Generally you are IO Limited UNLESS you are not. The last means having enough RAM to cache all IO operations in memory - typical for large OLAP workloads. But anything transactional WILL have IO as a limit much earlier than CPU, unless the CPU is pathetic (i.e. you can always build a server that forces CPU to overload - atoms may be a bad choice for database servers).

ow, production server. SOmeone majorly made "stupid" mistakes buying thise.

Raid 10 Drives with 15K SAS drives".

That is around 450 IOPS per drive.

Single SSD

That is around 40.000 to 60.000 IOPS - can go up to 90.000 depending on disc and load.

See the problem? The SSD is flying around the SAS discs - it is a game changer. SAS is slow. I use a lot of 10k SAS discs in my main database - but with SSD as transparent caching layer.

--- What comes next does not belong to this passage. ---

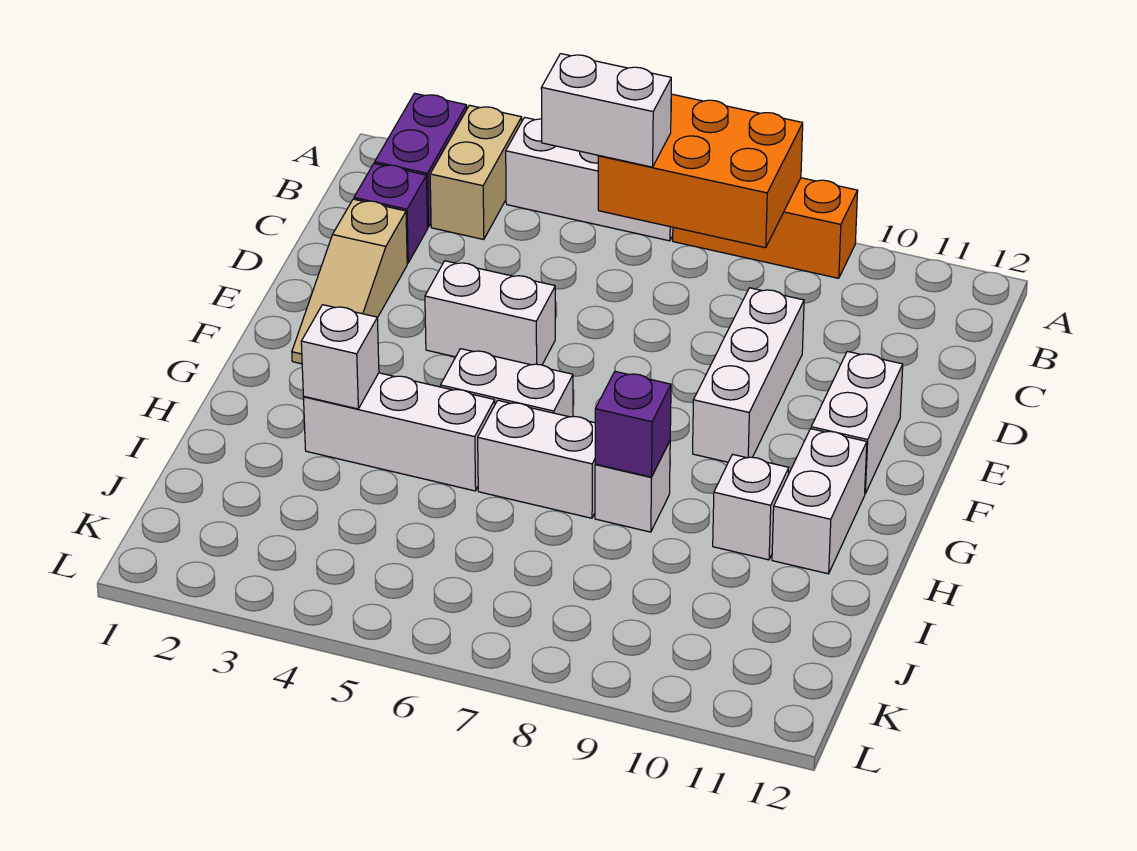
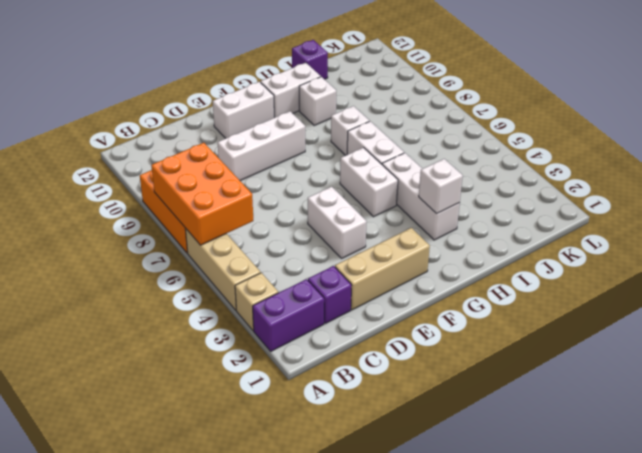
tan brick A3:B3 level 1 -> tan brick A3 level 1
white brick A4:A6 level 1 -> tan brick A4:A6 level 1
white brick B5:B6 level 3 -> none
tan slope D2:F2 level 1 top D -> tan brick D2:F2 level 1
purple brick H8 level 2 -> purple brick I12 level 1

So, unless you have enough RAM to make the SAS discs irrelevant (cache everything in memory) and then preload (and that is doable on your small database of just 2.5g).... it is IO bound.

In your particular case I would check configuration. MySQL standard config will IIRC not use a lot of memory, regardless whether it is there. With a tiny database (2.5g) you should cache it all in memory. Even on the laptop. Looks like a configuration issue.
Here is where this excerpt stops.